Thanks Howard. I reckon noscript, uMatrix and ublock are pretty commonly used at this point.

Thanks Howard.

;D Still singing!

I reckon noscript, uMatrix and ublock etc. are pretty commonly used at this point.

Yeah, probably, even in that combination there are probably hundreds of thousands if not millions of users. But then within that group, if you have noscript set to disable or enable a feature that a server can detect, that distinguishes you further within that group. There's a site somewhere that will tell you how unique your fingerprint is. You can probably tweak your set up and compare them to find something that minimizes your uniqueness profile.

Edit: And I would not recommend chrome when data protection is the goal.

For sure. I just picked chrome because it's by far the most popular, and therefore least unique, browser out there. Maybe Edge on Win10 is actually better just because it's completely stock, so you'd be lumped in with a bunch of people who never touch their system.

There's so many tradeoffs that you have to weigh what makes the most sense for you, and which privacy concerns you want to prioritize over others (e.g. identifiability vs. data leakage vs. data theft).

I don't even bother up/down voting. Meaningless to me.

Have an upboat!

Highly likely, wouldn't shock me in the slightest. However I'm not even gonna try to filter myself. I'm already in too deep, I wasn't careful so when you google my name the first thing that shows up is me with some weed plants lool

Better spam protection on Reddit as well.

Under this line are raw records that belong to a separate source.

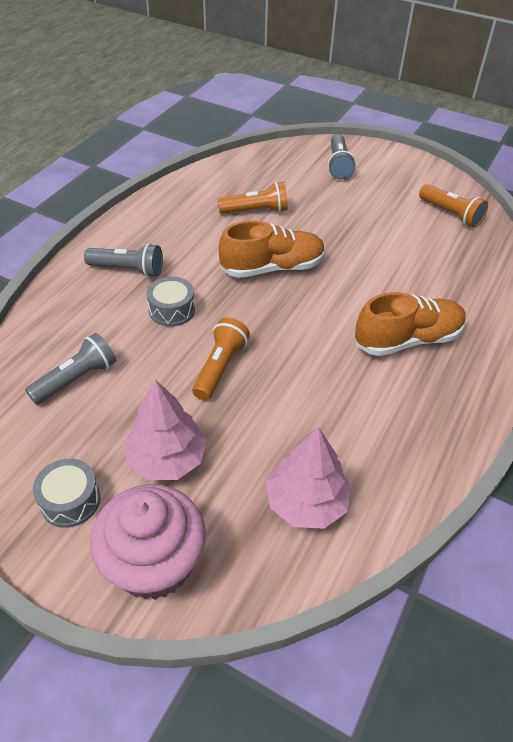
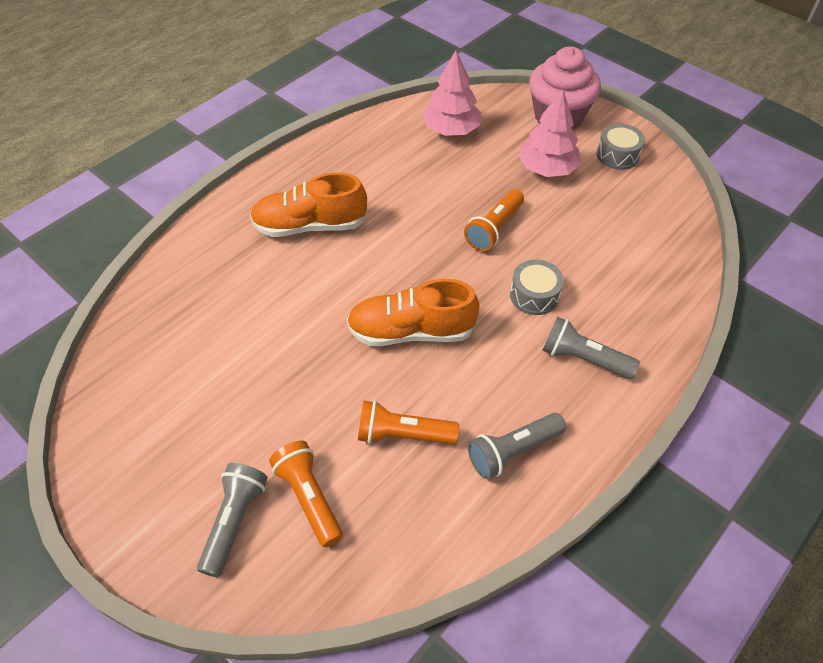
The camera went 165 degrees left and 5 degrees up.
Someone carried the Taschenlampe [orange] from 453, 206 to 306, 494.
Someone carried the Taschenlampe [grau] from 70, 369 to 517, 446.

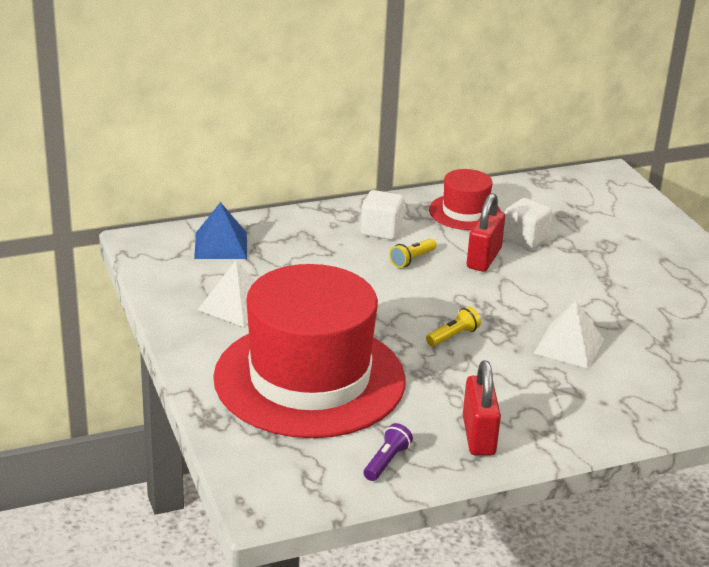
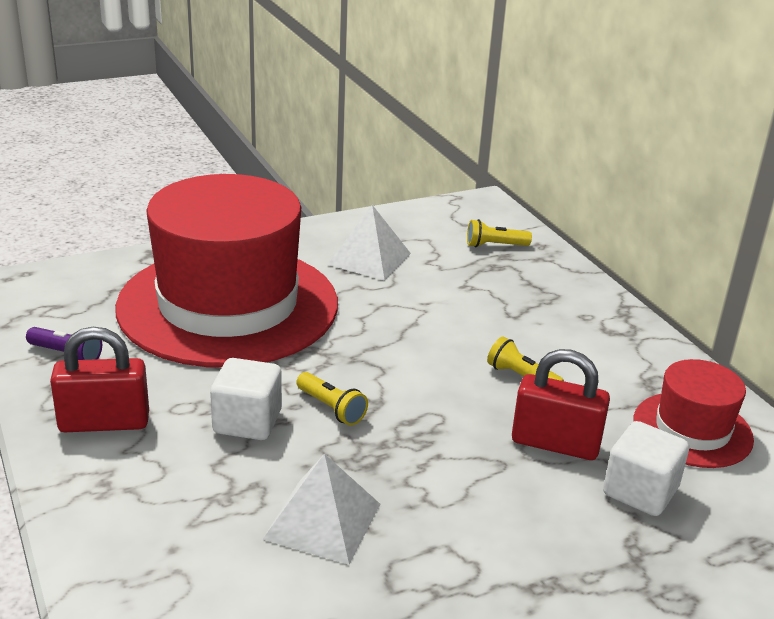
The camera went 85 degrees right and 0 degrees up.
Someone carried the Kubus [weiß] from 382, 215 to 246, 399.
Someone swapped the Pyramide [blau] at 220, 230 for the Taschenlampe [gelb] at 499, 233.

Much better.

Negtives aside, would this not help to better understand humans in modern society in general? Maybe it can help our society as a whole better itself if the data is being used.

Pattern analysis between account comments... can never be defeated

Yeah, and I think that even if you can beat the current classifiers, the technology is constantly improving such that in a year or five or ten, they'll almost certainly beat you if they want to. Even matching just three or four independent feature vectors could be enough if they're each unique enough.

All good points and I agree, we should consider the entire internet "public" at this point, there is no privacy and we should act as such.

At least any part of the internet that is not expressly focused on privacy, and maintained and audited by multiple independent parties with a vested interest in privacy. And even then, that privacy should only be partially trusted for a finite amount of time with the expectation that your encryption and privacy scheme will be broken, and past communications will be compromised as well.

If you really want security and privacy, you almost have to go old school. USPS is probably your best bet for sending secure communications over a distance if you can be reasonably sure you're not currently under active surveillance. Even the big boys like NSA will only interfere with that if they have to.